Ключ в старом дверном замке провернулся впустую насколько раз, и дверь поддалась с неохотой, заскрежетала сварливо. По маленькой прихожей плыла тихая инструментальная мелодия — старинный квадратик репродуктора висел над зеркалом, на своем обычном месте. Сколько она себя помнила, столько он там и висел. И половичок домотканый под ногами помнила. И смешные шторы-висюльки в дверном проеме. Все, все то же самое, с рождения знакомое. Ничего не хотела мама менять в привычном квартирном пространстве. Вроде и денег она ей посылала достаточно — по крайней мере, на скромную бытовую модернизацию уж точно бы хватило. И ничего тут не сделаешь — натура у мамы такая, стремящаяся к добровольному уничижению. Боится она любых перемен, даже очень хороших, и то боится. Нет, ничего с этим нельзя поделать… Да и бог с ним, лишь бы на ноги встала! Надо умыться с дороги — быстро, быстро! — и в больницу бежать…
Нетерпеливый звонок в дверь застал ее в ванной, и дрогнула душа в дурном предчувствии. Кто это может быть? К маме кто-то пришел?

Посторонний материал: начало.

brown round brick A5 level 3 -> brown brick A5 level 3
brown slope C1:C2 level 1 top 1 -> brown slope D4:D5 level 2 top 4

За дверью обнаружилось несчастное перепуганное лицо соседки Валентины с прижатой ко рту пухлой ладонью, и Бася застыла в немом ожидании плохих новостей.

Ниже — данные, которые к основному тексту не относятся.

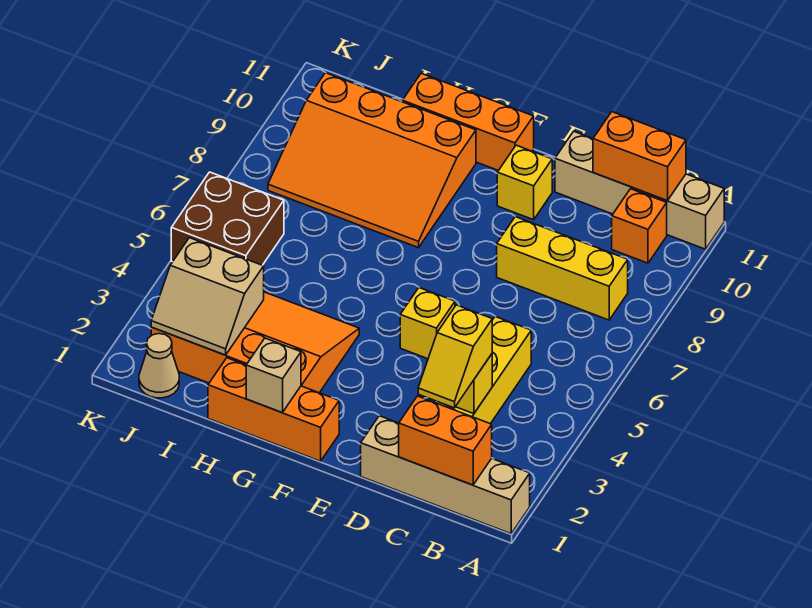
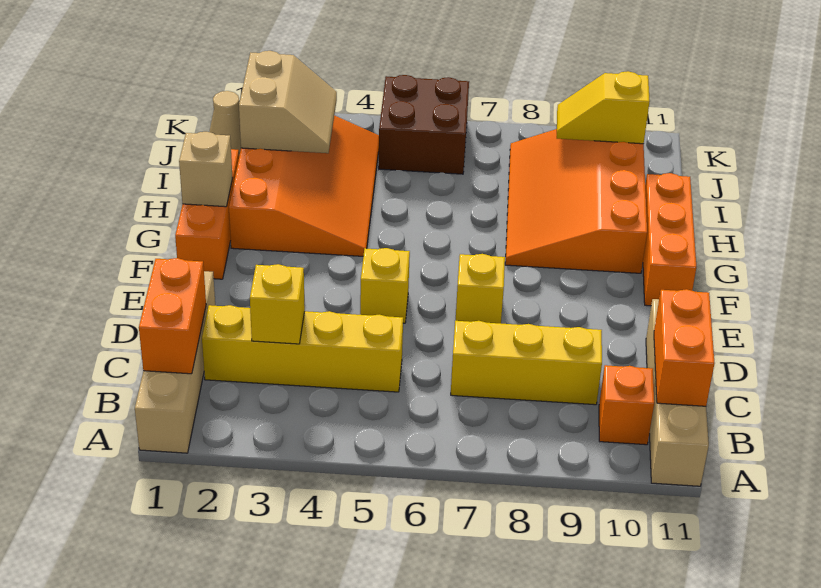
yellow brick B8:D8 level 1 -> yellow brick C7:C9 level 1
yellow slope C2:C3 level 3 top 3 -> yellow slope J9:J10 level 2 top 10
yellow brick E10 level 1 -> yellow brick E7 level 1
tan slope I2:J3 level 2 top 3 -> tan slope I2:J3 level 2 top 2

— Баськ… Не успела ты до мати-то добежать… Не успела, разнесчастная ты моя! Умерла мати-то, сейчас мне Катюха, племяшка моя, позвонила. Она ж у меня медсестрой в больнице работает, аккурат в ее смену Фрося и померла… Ой, горе-то какое, Баська…

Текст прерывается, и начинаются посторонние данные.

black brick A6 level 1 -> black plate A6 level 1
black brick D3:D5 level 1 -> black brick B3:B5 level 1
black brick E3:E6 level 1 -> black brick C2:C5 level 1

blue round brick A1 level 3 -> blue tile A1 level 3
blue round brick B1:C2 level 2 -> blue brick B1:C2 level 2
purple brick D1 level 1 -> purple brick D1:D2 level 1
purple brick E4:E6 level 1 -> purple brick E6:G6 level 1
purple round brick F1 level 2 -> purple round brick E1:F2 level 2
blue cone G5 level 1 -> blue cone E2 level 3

Валентина коротко взвыла, и тонкий, на одной отчаянной ноте звук ее голоса вонзился в грудь острым ножом. Горе навалилось сразу, не дав ни отпрянуть от него в страхе, ни усомниться. Навалилось, обволокло с головы до ног серым душным покрывалом, и слезы потекли из глаз тоже будто серые, будто другим, личным-собственным горем разбавленные. Пришла беда — открывай ворота.
Так потом и билась в голове эта фраза, про беду и ворота, — в суете похоронной процедуры, в мелькании черных платочков, в разговорах трагическим полушепотом. Никого у нее теперь нет. Ни семьи, ни мамы. Кругом — сирота. Нехорошо, конечно, было так думать, и стыдно, и бессовестно по-дочернему, и она усилием горестной воли все пыталась отогнать от себя эту мысль, но она возвращалась упорно, гнездилась около сердца серой птицей вороной.
Народу на похороны собралось много — полгородка пришло мать в последний путь проводить. Ничего за годы Басиного отсутствия в родном Семидолье не изменилось, даже процедура похорон осталась той же. Обязательно надо, чтобы гроб с покойником сутки в родном доме простоял, потом — чтобы до кладбища пешком, длинной процессией, чтобы с траурной, вдрызг разрывающей душу музыкой. Когда комья глины в могилу бросали, снег пошел. Крупные хлопья долетали до земли, сразу не таяли. В одночасье образовалось кругом белым-бело, ясно да чистенько, глаза слепит. Стараниями кладбищенских мужиков выросший на фоне этой чистоты глинистый холмик смотрелся страшной и голой несправедливостью, и ощущение это лишь усилилось от возложенных на него траурных венков с топорно сработанными бумажными и восковыми цветами.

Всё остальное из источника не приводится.